Addressing the African Women’s Assembly on Sustainable Development, which started in Harare yesterday, Ms Dehlot said women should fully participate in development projects.
The IUCN had this year created a programme for population, women and sustainable development.
The programme aimed at establishing a sustainable development policy with emphasis on ecosystem protection based on the role of women.
“This includes preserving and encouraging small agricultural enterprises, taking heed of traditional cultivating methods and encouraging their application combined with modern nature-conscious technologies,” she said.
Ms Dehlot said human intervention was the prime factor of deforestation leading to soil erosion.
The use of wood as fuel, forest clearing for agriculture and overgrazing were the main causes of deforestation.
Ms Dehlot said it was observed that African housewives consumed far more energy in the form of wood than housewives from industrialised countries did in the form of gas or electricity.
“This stems from culinary habits which require longer cooking times and the enormous waste of energy caused by the traditional use of open stoves between three stones. Such a simple stove transmits only a very small part of the total energy actual cooking of to the food.”

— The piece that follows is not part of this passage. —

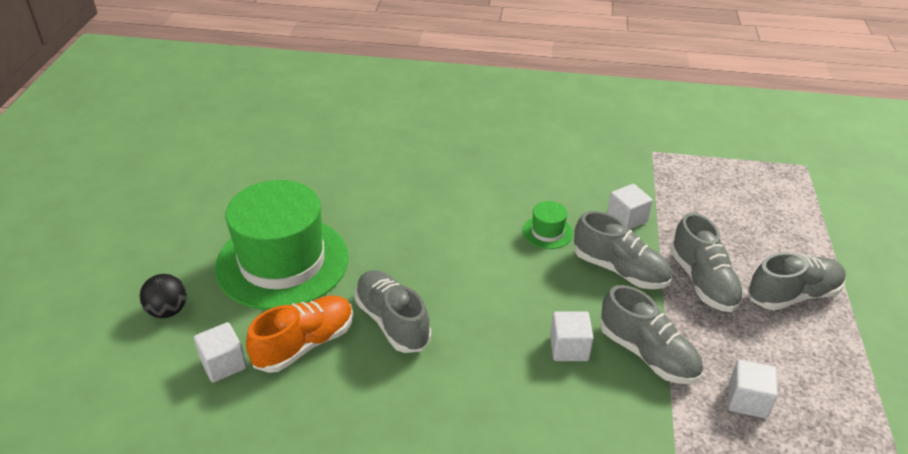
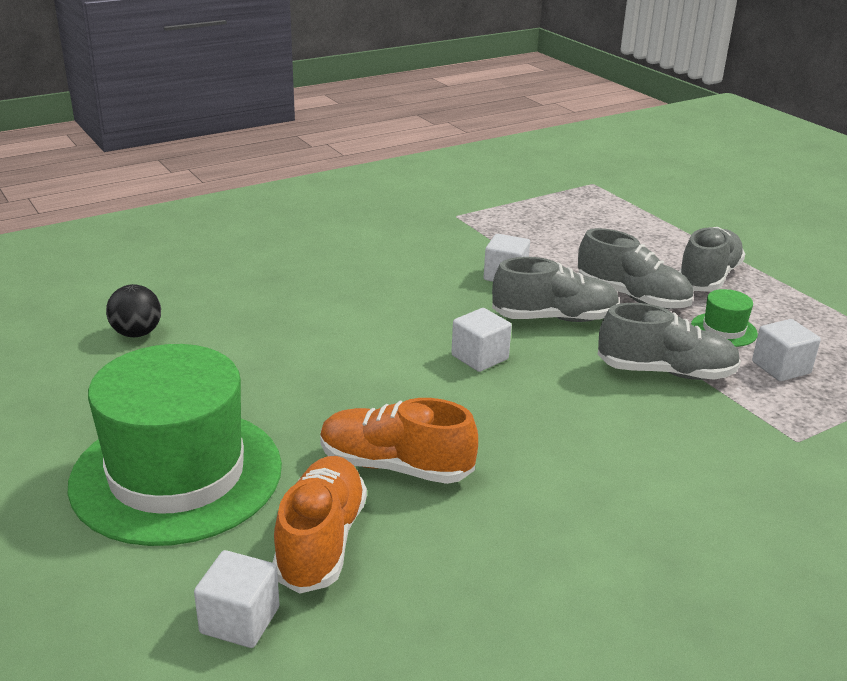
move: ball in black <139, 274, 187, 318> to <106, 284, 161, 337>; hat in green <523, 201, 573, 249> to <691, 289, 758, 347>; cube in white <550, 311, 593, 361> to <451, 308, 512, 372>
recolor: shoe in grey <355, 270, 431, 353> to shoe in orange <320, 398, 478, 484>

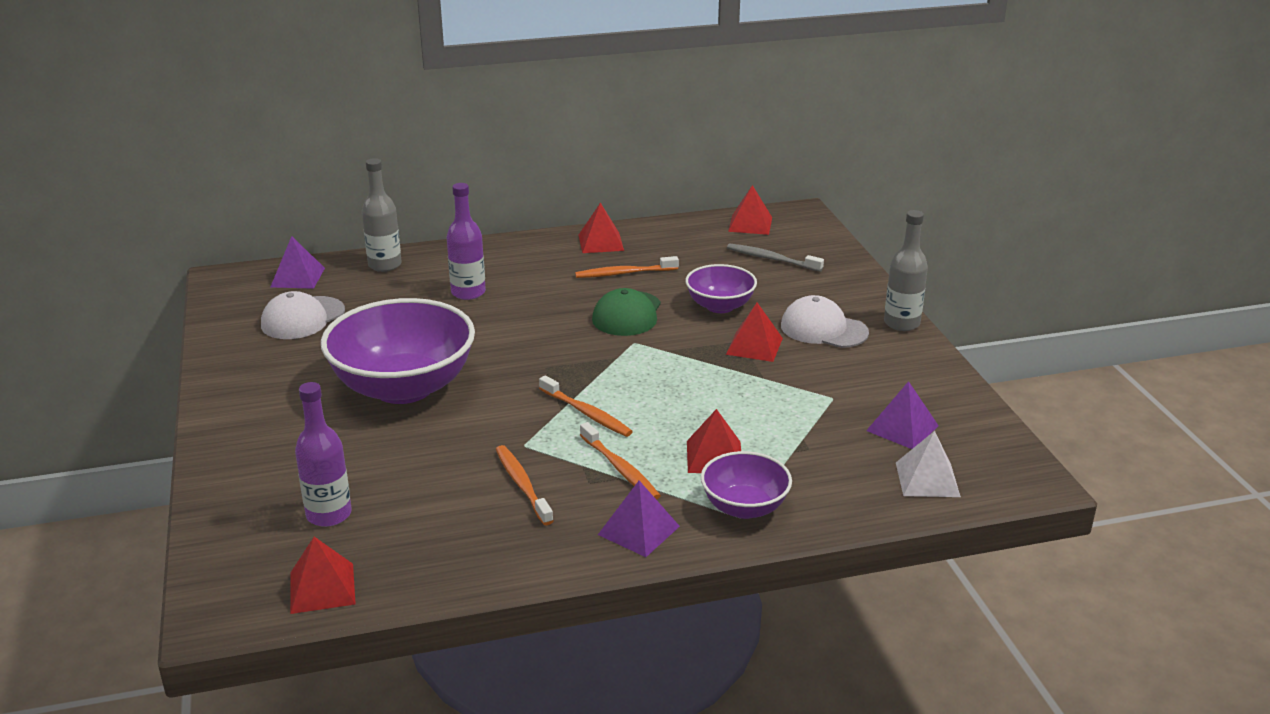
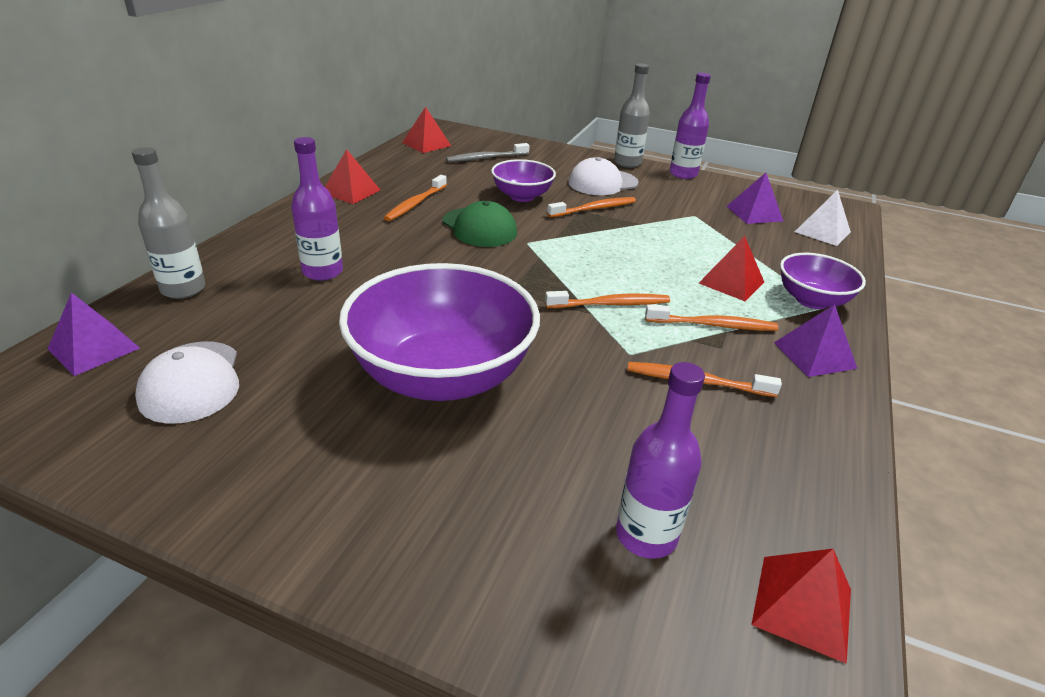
insert: bottle in purple <670, 73, 711, 179>
replace: pyramid in red <726, 303, 783, 362> to toothbrush in orange <547, 197, 636, 217>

Ms Dehlot said positive measures should be taken to fulfil the objectives of the United Nations Women and Development Decade by the year 2000.

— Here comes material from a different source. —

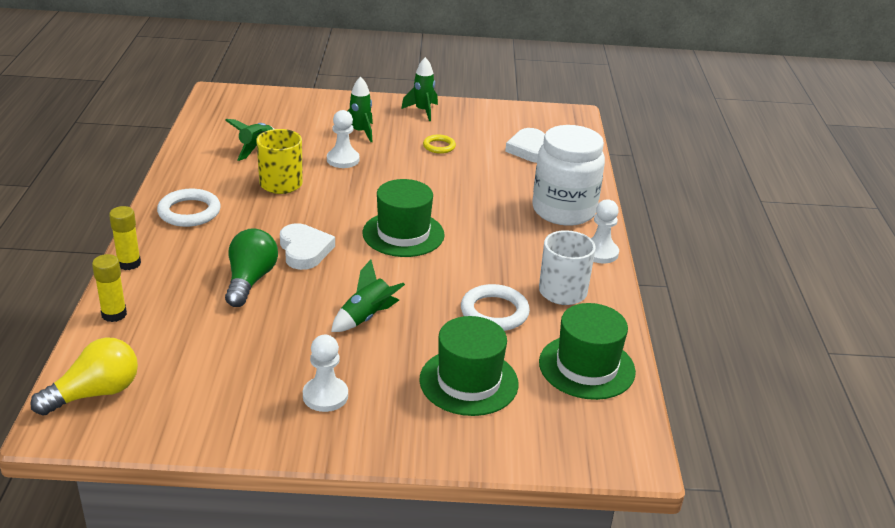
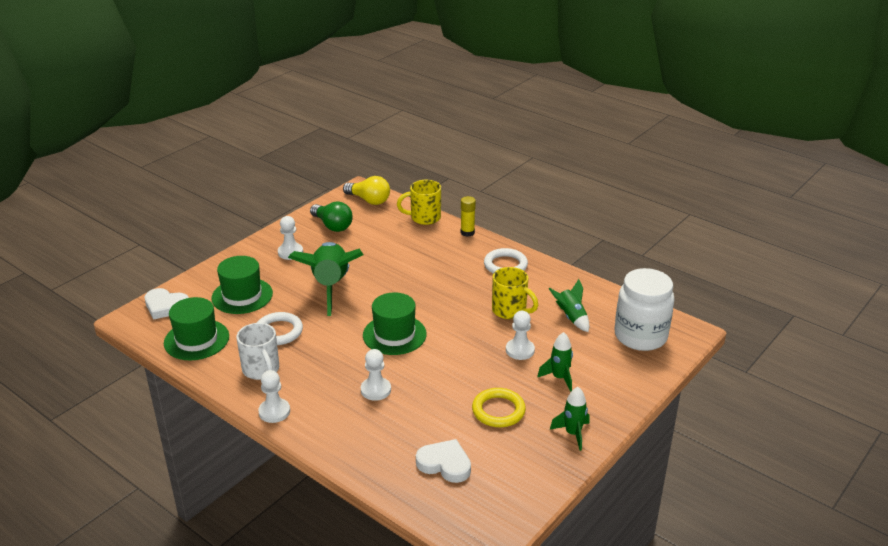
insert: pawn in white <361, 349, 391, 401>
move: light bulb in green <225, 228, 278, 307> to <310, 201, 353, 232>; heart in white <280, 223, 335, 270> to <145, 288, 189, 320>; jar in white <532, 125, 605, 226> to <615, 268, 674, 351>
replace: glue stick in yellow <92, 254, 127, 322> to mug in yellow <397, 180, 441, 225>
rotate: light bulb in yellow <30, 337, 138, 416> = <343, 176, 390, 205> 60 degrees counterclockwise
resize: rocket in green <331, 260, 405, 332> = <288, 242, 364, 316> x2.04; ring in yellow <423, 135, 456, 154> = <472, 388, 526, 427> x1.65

She called upon assembly participants to come up with concrete ideas to preserve Africa’s natural resources.
The assembly, which is being chaired by the Minister of Natural Resources and Tourism, Cde Victoria Chitepo, will be officially opened today.
The assembly is expected to work out strategies to put into action the Cairo Plan of Action, which was devised by African environmental ministers meeting under the auspices of the United Nations Environmental Programme in Cairo, Egypt in 1985.

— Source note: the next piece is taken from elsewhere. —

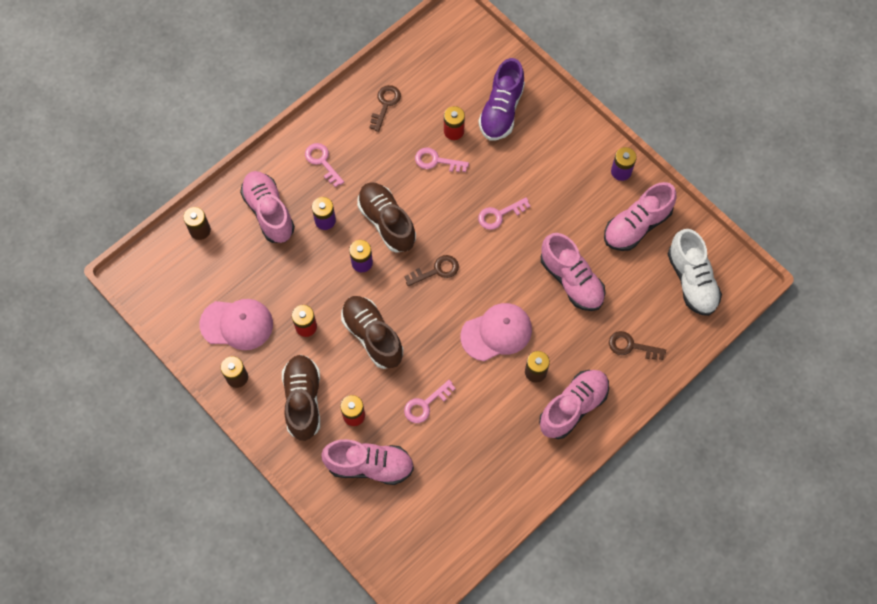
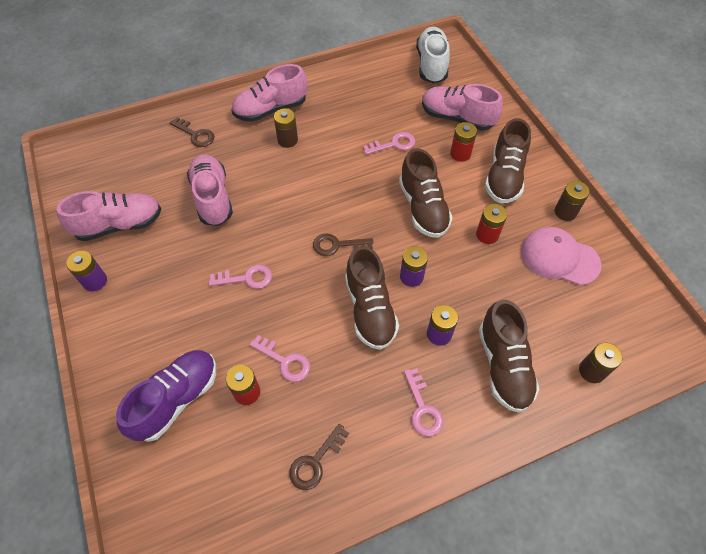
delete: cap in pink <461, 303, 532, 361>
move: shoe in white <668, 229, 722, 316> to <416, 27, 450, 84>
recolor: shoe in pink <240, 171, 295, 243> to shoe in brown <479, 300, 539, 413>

Committees were established at the Cairo meeting to look into deserts and arid lands, rivers and lake basins, forests and woodlands as well seas.
Among the participants are Lt Col Christine Debrah, the executive chairman of the Environmental Protection Council in Ghana, ministers and Members of Parliament as well as directors of various environmental organisations. Women from different African villages are also participating.
LESSONS FOR TODAY
◆ Women play a significant role in the development of economies across the whole world.
◆ Research has shown that women have a pivotal role in the labour force and contribute to the growth and development of businesses.
◆ Women have also been proven to be successful entrepreneurs and are starting their own businesses at a higher rate than men.
◆ Many countries, Zimbabwe included are taking major steps to ensure that women take their rightful place in terms of development. The Government is pushing for the empowerment of women in sectors that were hitherto considered as the preserve for men such as mining. The Government has also set up the Zimbabwe Women’s Microfinance Bank to enable women to access loans at reasonable terms.